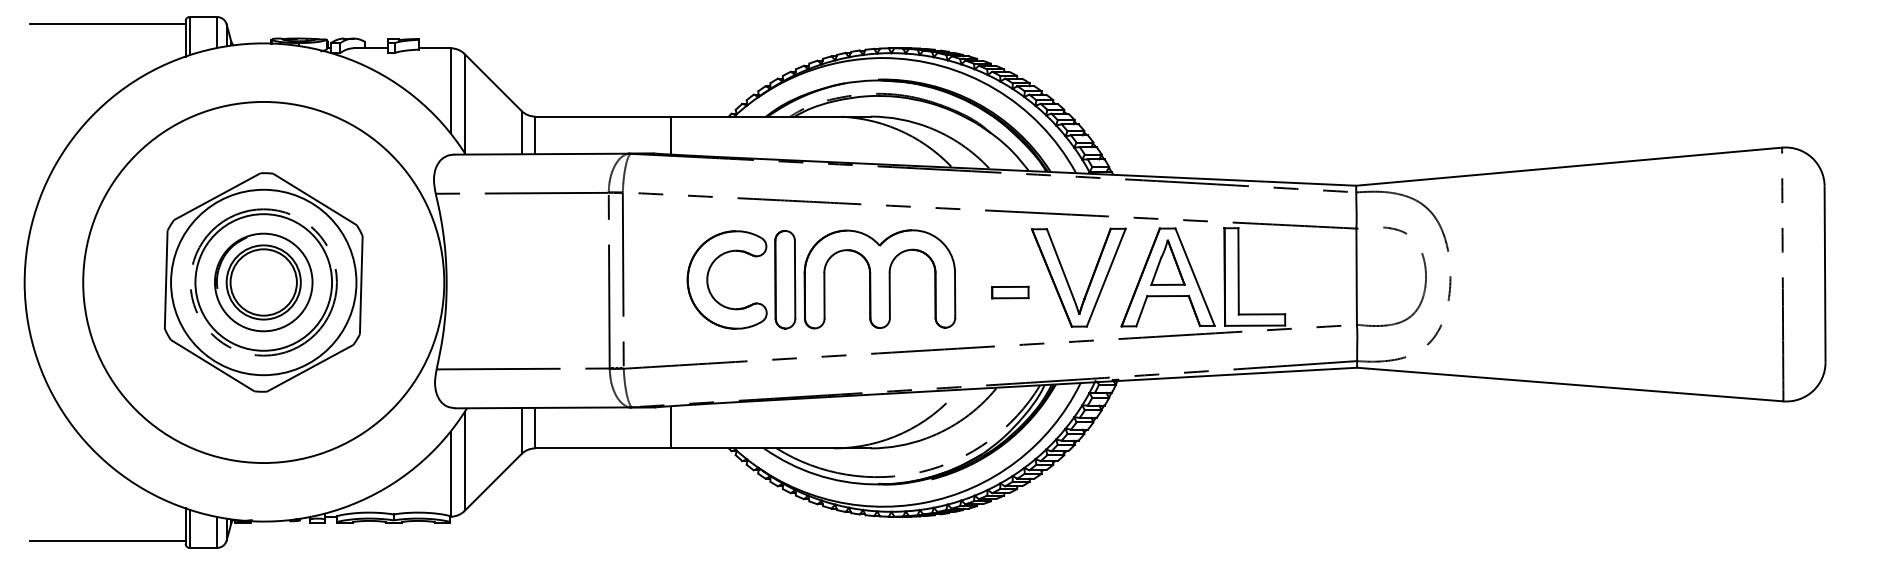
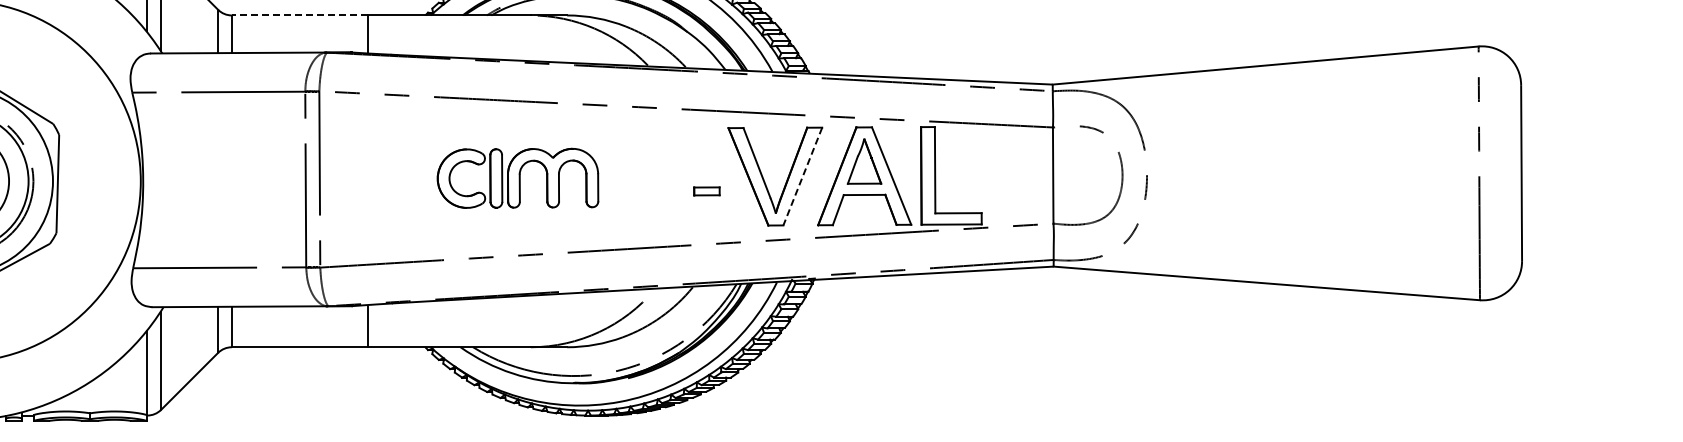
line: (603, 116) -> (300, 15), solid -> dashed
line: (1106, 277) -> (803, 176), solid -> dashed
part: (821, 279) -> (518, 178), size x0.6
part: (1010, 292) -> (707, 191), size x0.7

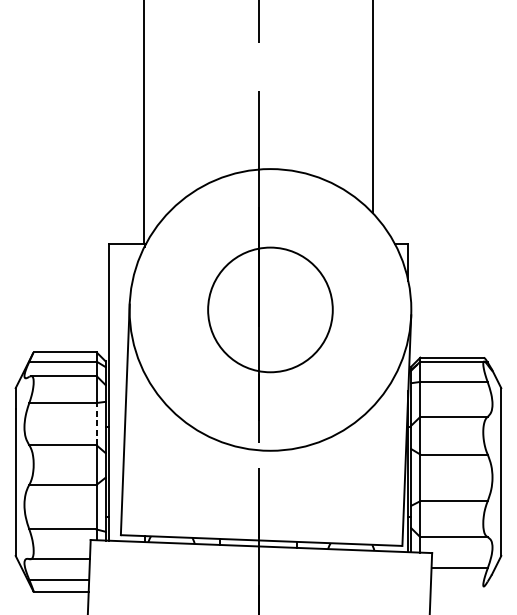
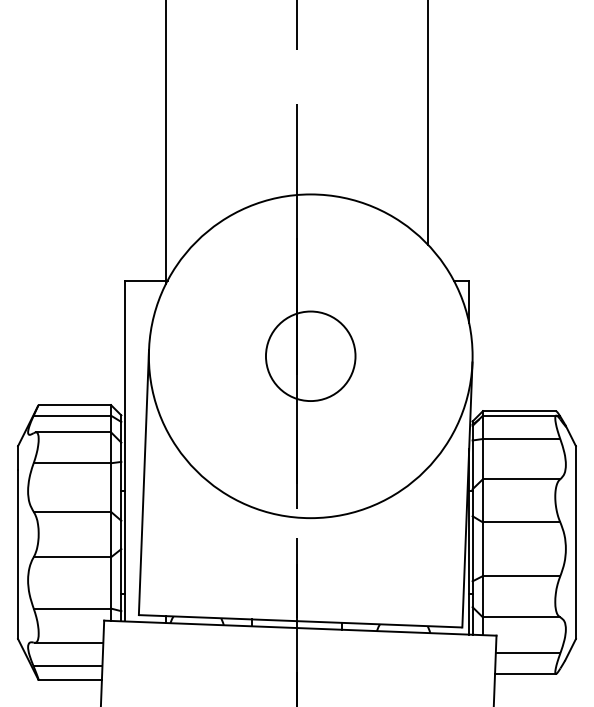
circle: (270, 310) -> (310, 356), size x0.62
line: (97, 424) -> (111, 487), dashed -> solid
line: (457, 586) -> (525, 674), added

## Exercise
Take every line above where "size" appears and copy it.

## Exercise solution
part: (821, 279) -> (518, 178), size x0.6
part: (1010, 292) -> (707, 191), size x0.7
circle: (270, 310) -> (310, 356), size x0.62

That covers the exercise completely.